Disciplina do silêncio. Deus fala aos silenciosos. Quando sossegamos e calamos nossas vozes interiores, entramos no santo silêncio da maravilhosa e temível presença de Deus e nos preparamos para ouvir. Os tagarelas estão por demais cheios de si mesmos e de mundo para poderem escutar o Espírito. Disciplina da contemplação. Somos transformados naquele cuja imagem contemplamos. Embora possamos contemplar nos encontros públicos, ou mesmo em qualquer hora ou lugar, é no nosso tempo reservado que aprendemos a admirar e amar as virtudes de Deus, e somos confrontados por elas. Disciplina da meditação. Não apenas ler e compreender a Palavra, não apenas lembrar-se dos preceitos e verdades de Deus, mas deixar que o Espírito as faça penetrar profundamente na nossa mente e coração, nos enchendo com Sua Presença e poder.
O chamado inclui na comunhão
É o estar a sós com Deus que nos prepara e orienta para a comunhão. É a partir do nosso encontro solitário com o Senhor que somos devolvidos à sociedade dos homens e aos negócios do mundo, que reencontramos nossos vínculos, relacionamentos e atividades. Contudo, agora como alguém que não pertence mais a si mesmo, que esteve na presença do Deus Altíssimo e foi por ele enviado, dado às pessoas como servo do Reino.

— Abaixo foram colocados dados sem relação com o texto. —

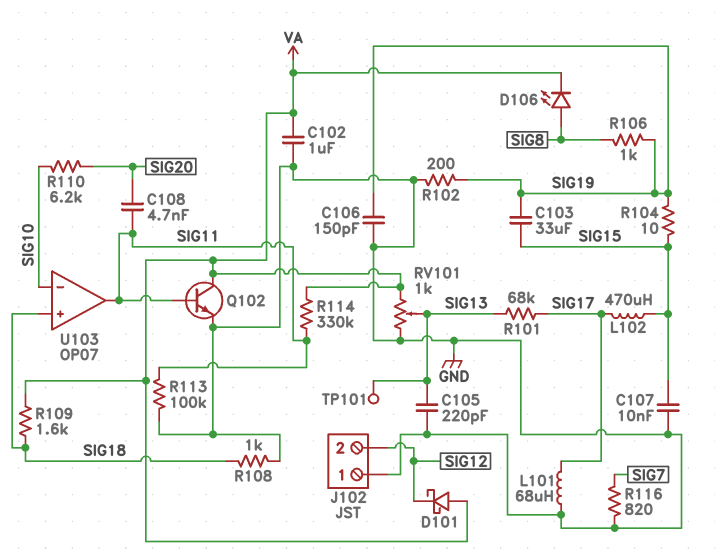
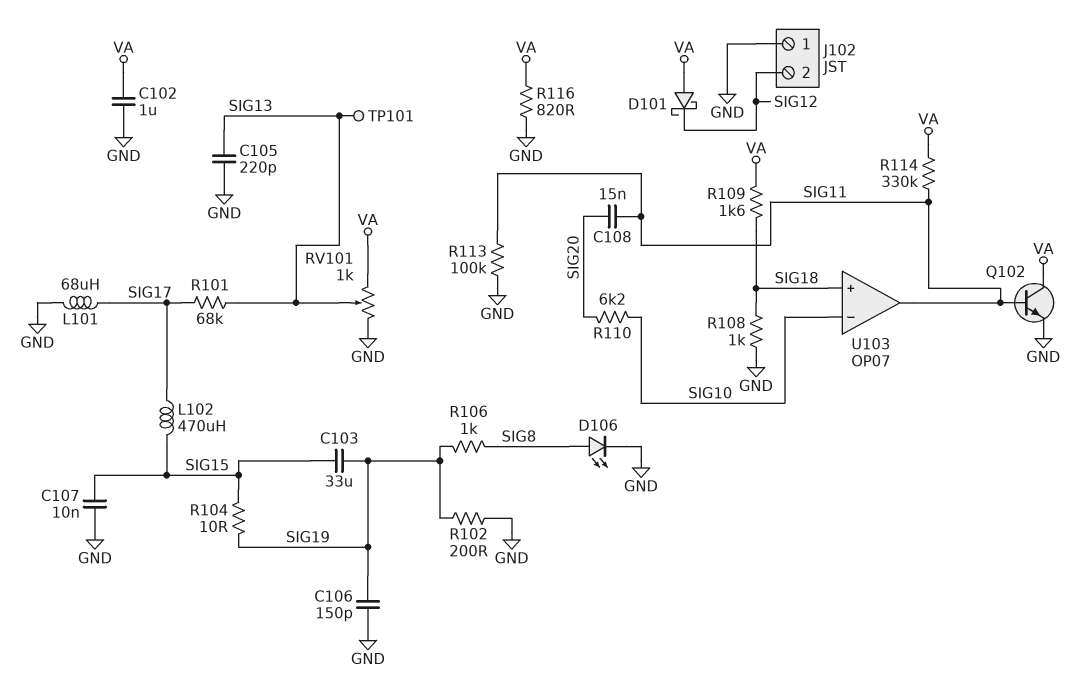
C108: 4.7nF (SIG11, SIG20) -> 15nF (SIG11, SIG20)
D106: LED (A SIG8, K VA) -> LED (A SIG8, K GND)
R116: 820 (GND, SIG7) -> 820 (GND, VA)

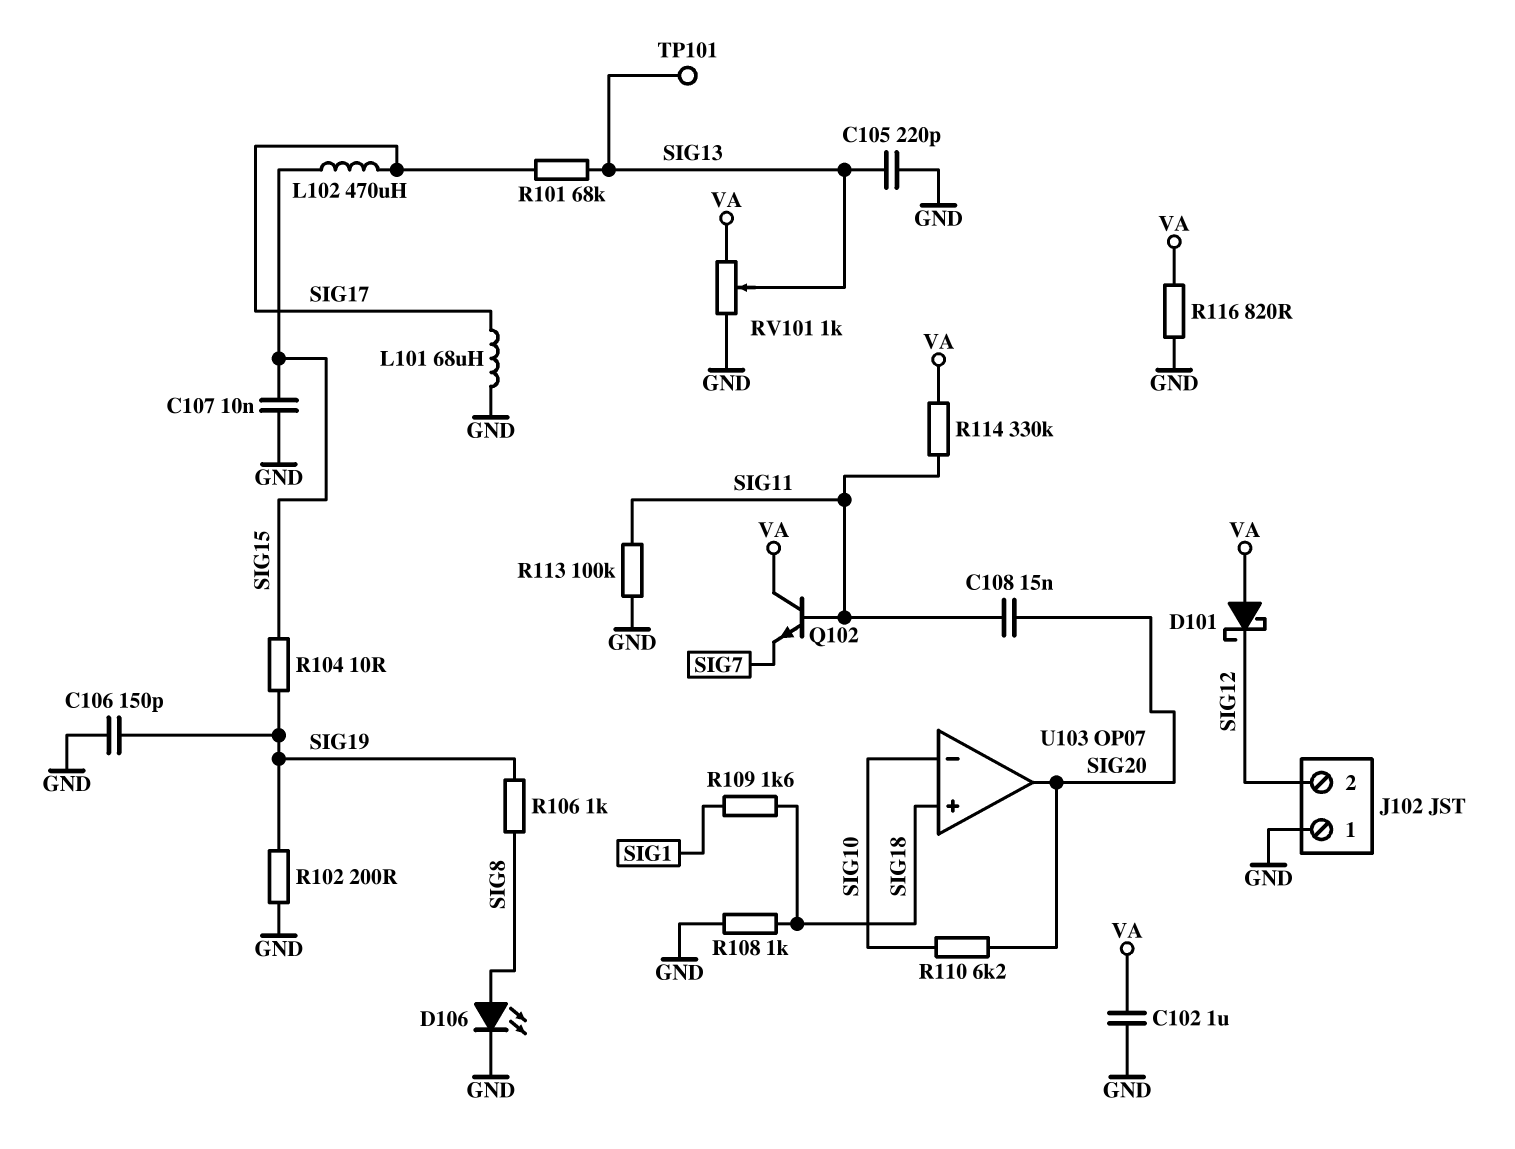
C103: 33uF (SIG15, SIG19) -> none
Q102: NPN (B SIG11, C VA, E GND) -> NPN (B SIG11, C VA, E SIG7)
R109: 1.6k (SIG18, VA) -> 1.6k (SIG1, SIG18)
U103 pin out: SIG11 -> SIG20

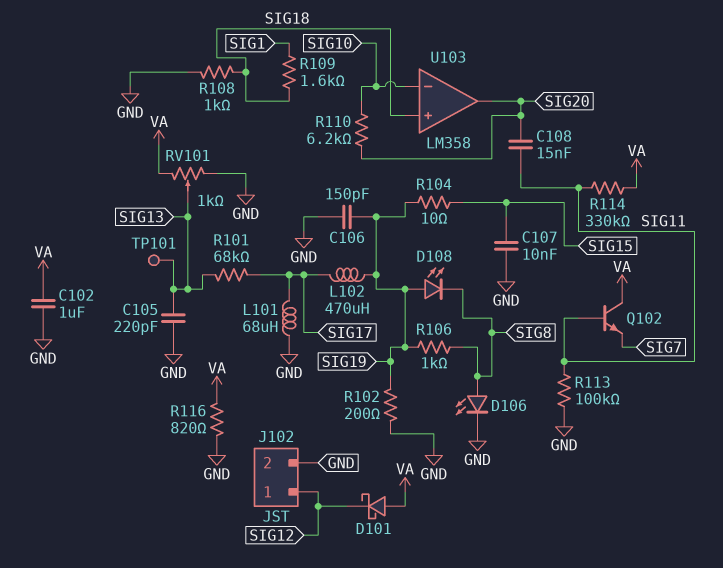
D108: none -> LED (A SIG19, K SIG8)
J102 pin 1: GND -> SIG12
J102 pin 2: SIG12 -> GND
L102: 470uH (SIG15, SIG17) -> 470uH (SIG17, SIG19)
U103: OP07 -> LM358

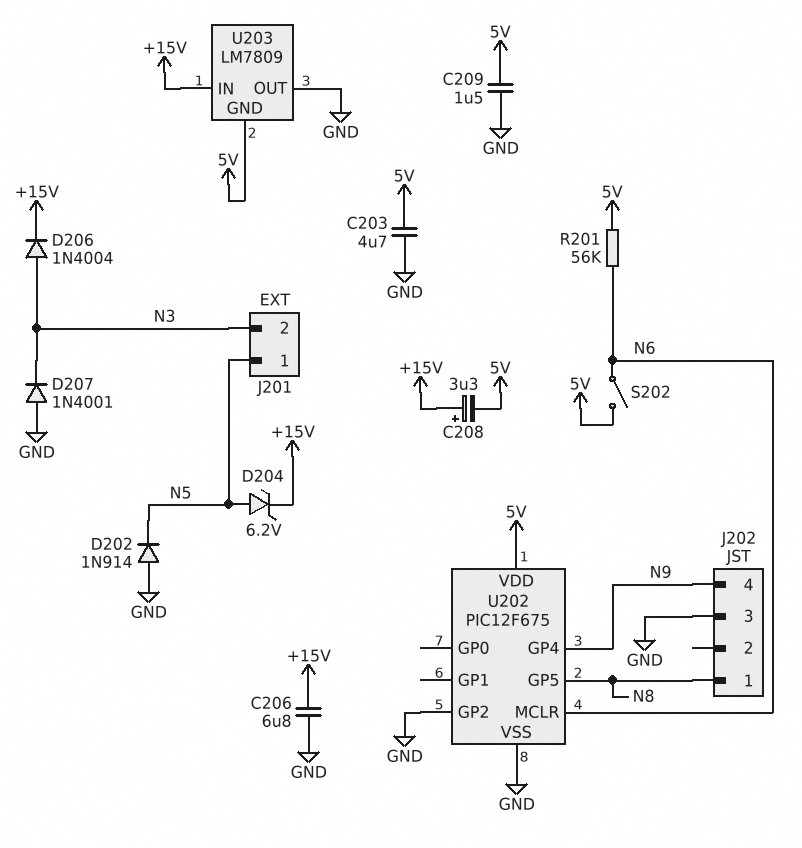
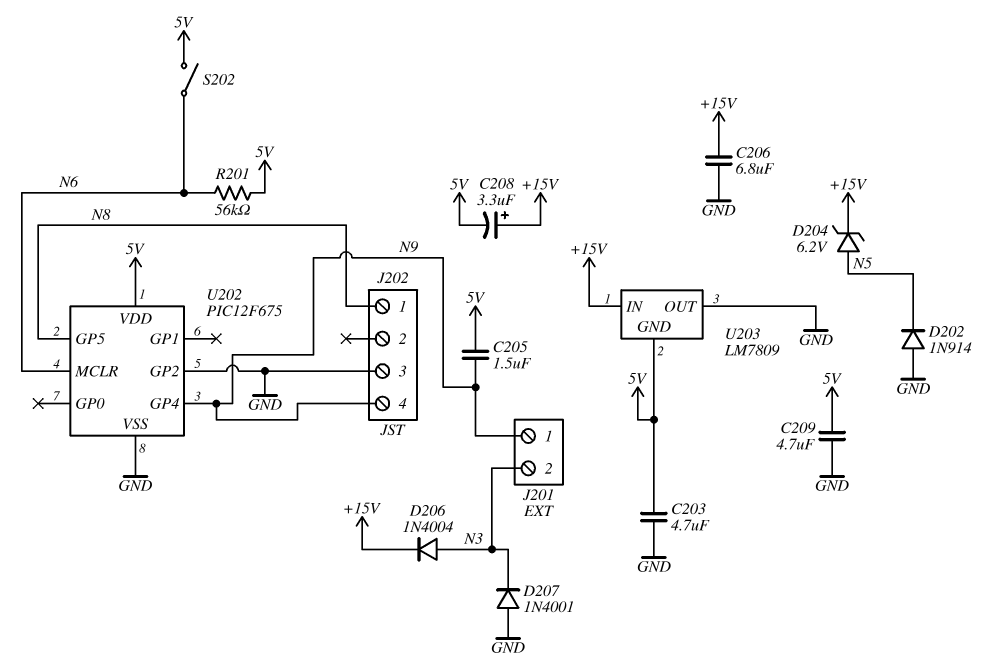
C205: none -> 1.5uF (5V, N9)
C209: 1.5uF (5V, GND) -> 4.7uF (5V, GND)
J201 pin 1: N5 -> N9

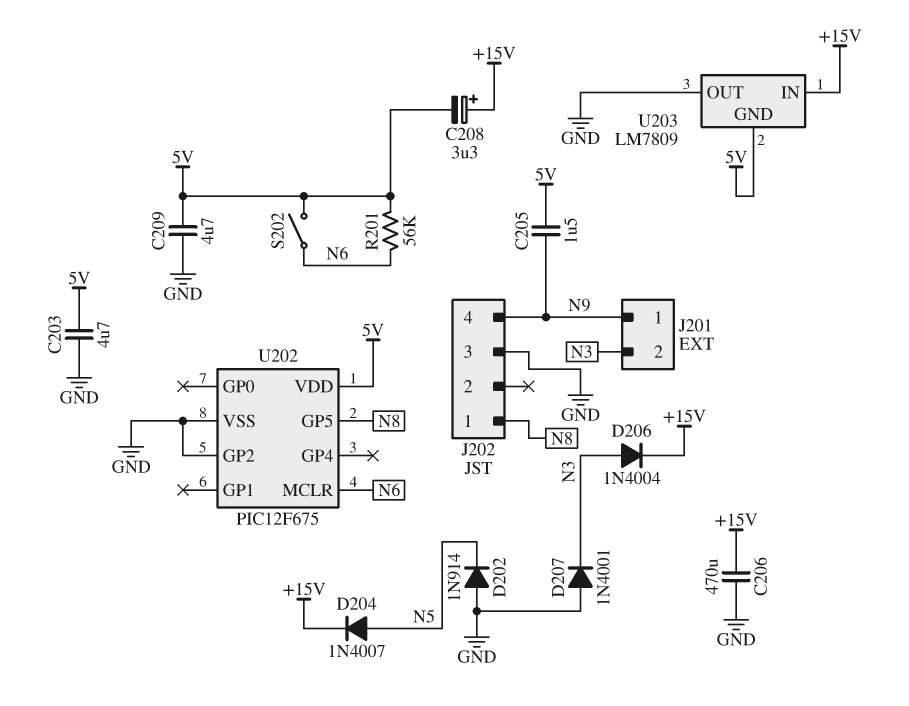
C206: 6.8uF (+15V, GND) -> 470uF (+15V, GND)
D204: zener 6.2V (A N5, K +15V) -> diode 1N4007 (A N5, K +15V)
U202 pin GP4: N9 -> none

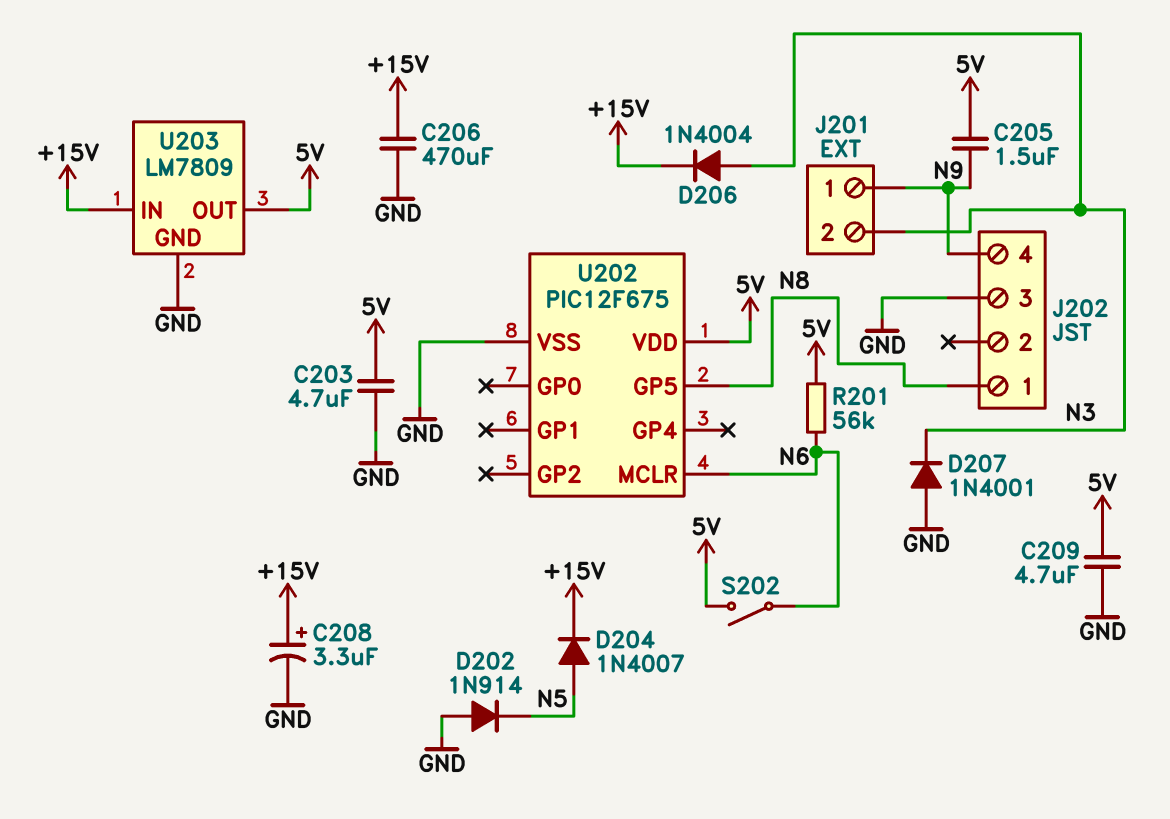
C208: 3.3uF (plus +15V, minus 5V) -> 3.3uF (plus +15V, minus GND)
U202 pin GP2: GND -> none
U203 pin GND: 5V -> GND
U203 pin OUT: GND -> 5V

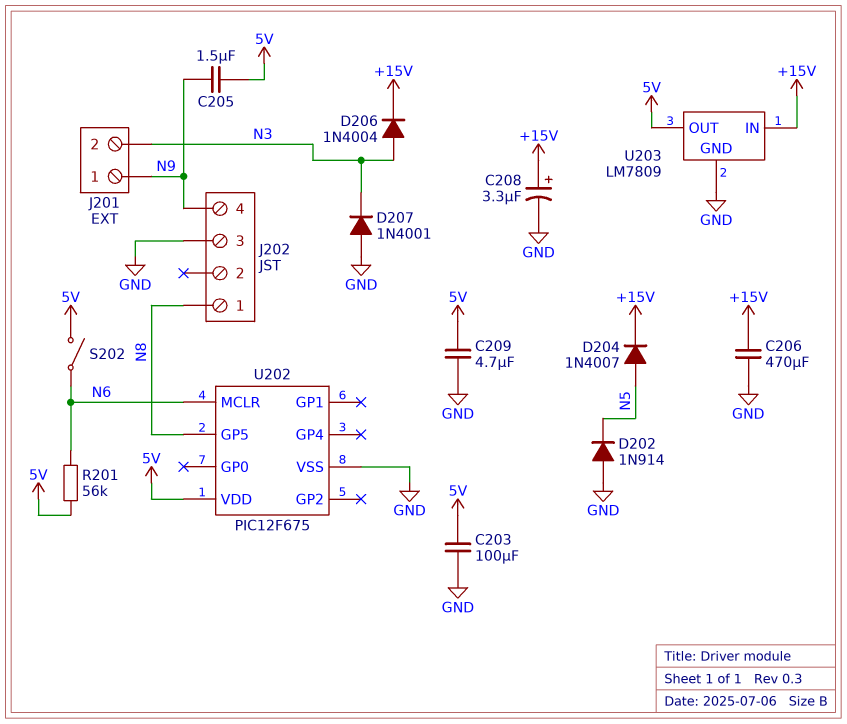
C203: 4.7uF (5V, GND) -> 100uF (5V, GND)

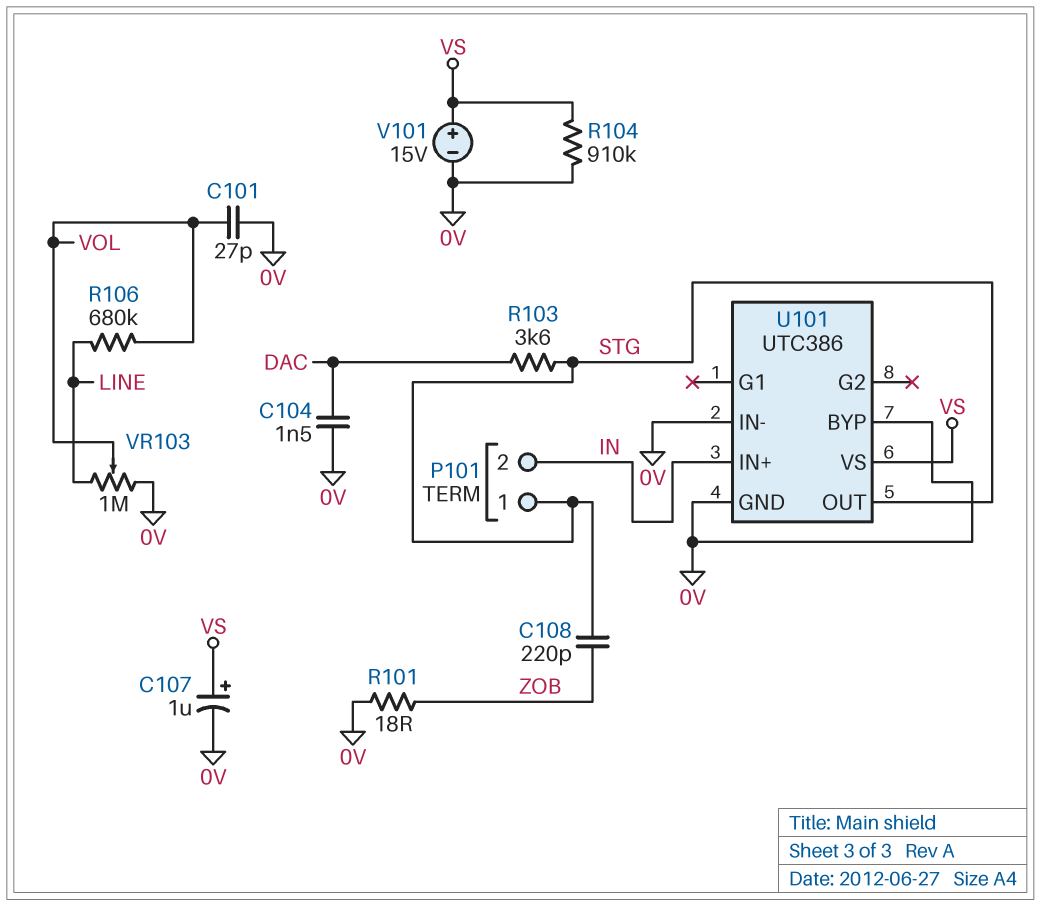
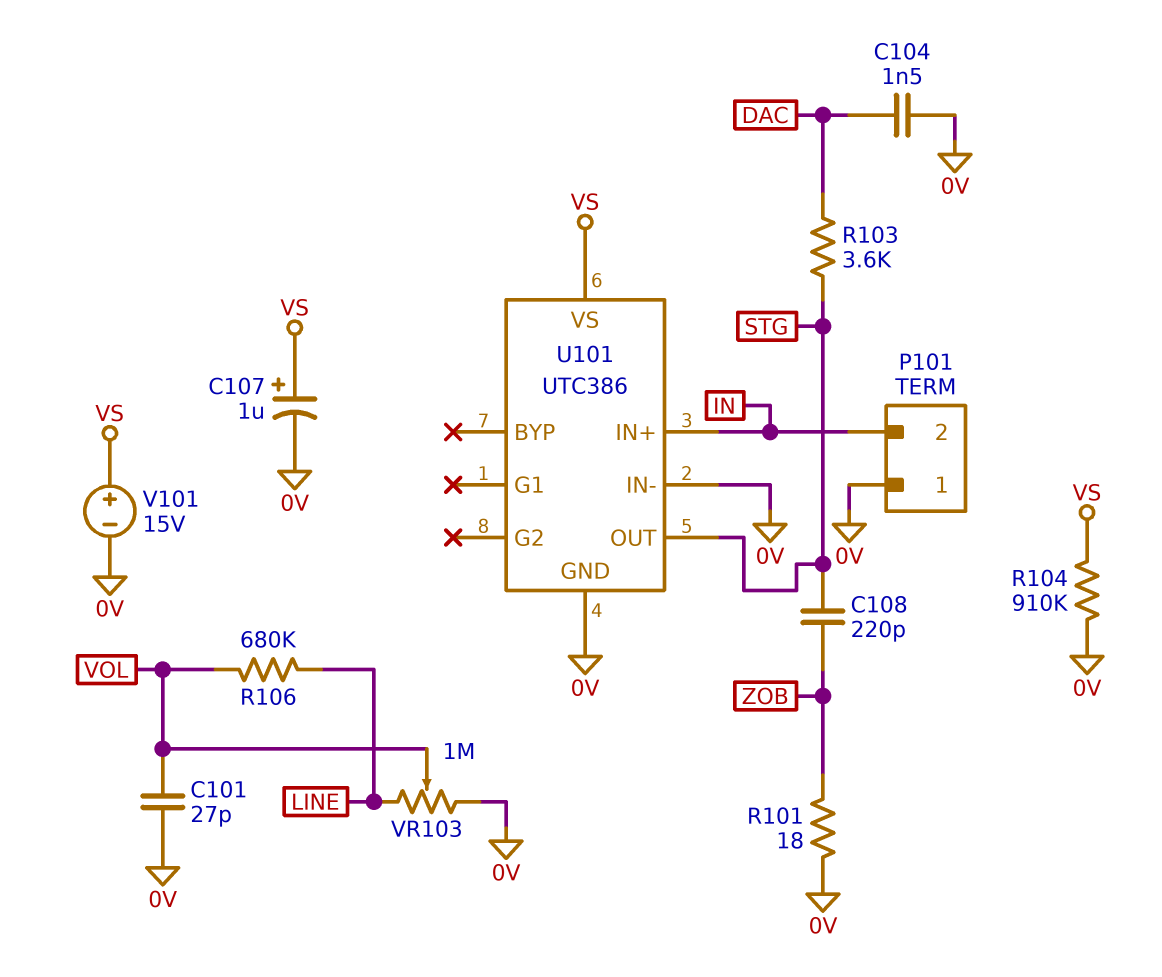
P101 pin 1: STG -> 0V
U101 pin BYP: 0V -> none

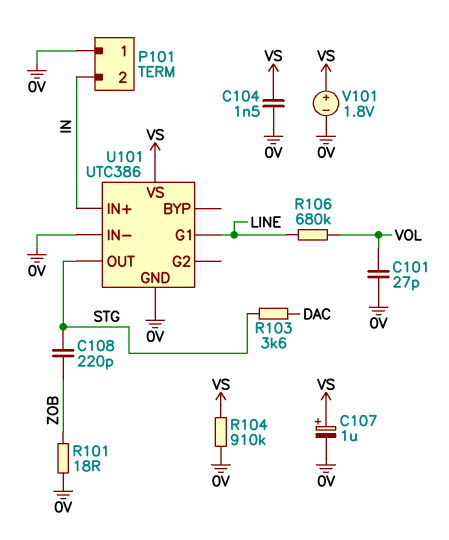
C104: 1.5nF (0V, DAC) -> 1.5nF (0V, VS)
U101 pin G1: none -> LINE
V101: 15V (plus VS, minus 0V) -> 1.8V (plus VS, minus 0V)
VR103: 1M (0V, LINE, wiper VOL) -> none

Todos os nossos relacionamentos, afetos e atividades são, desde então, mediados e condicionados por nossa comunhão com Ele, em solidão: é em Cristo que nos conhecemos, é nEle que permanecemos ainda neste mundo e é por Ele que falamos e vivemos.
Vamos, pois, para a comunhão, vazios de direitos, reivindicações e pretensões. Ao contrário, nos encontramos com os homens na condição de seus devedores por amor a Cristo. É com o Senhor que resolvemos nossos problemas e questões de relacionamento.
Acertados com Ele, nos voltamos uns para os outros e pedimos perdão e restituímos, perdoamos e abençoamos, nos reconciliamos, nos suportamos, nos amamos como o Senhor nos amou, nos auxiliamos com as cargas uns dos outros, para que todos sigamos a caminhada após Ele.
Quando nos parece difícil o relacionamento com alguém, precisamos voltar a estarmos a sós com Deus, para novamente nos esvaziarmos de nós mesmos e sermos cheios dEle. Assim, nos reencontrarmos com nosso semelhante, marcados pela Presença e pela Palavra do Senhor, por Seu amor e graça, como seus portadores de Seus dons e testemunhas de Seus feitos. Vasos vazios e santos, prontos para serem cheios do tesouro da revelação de Deus e da vida de Jesus.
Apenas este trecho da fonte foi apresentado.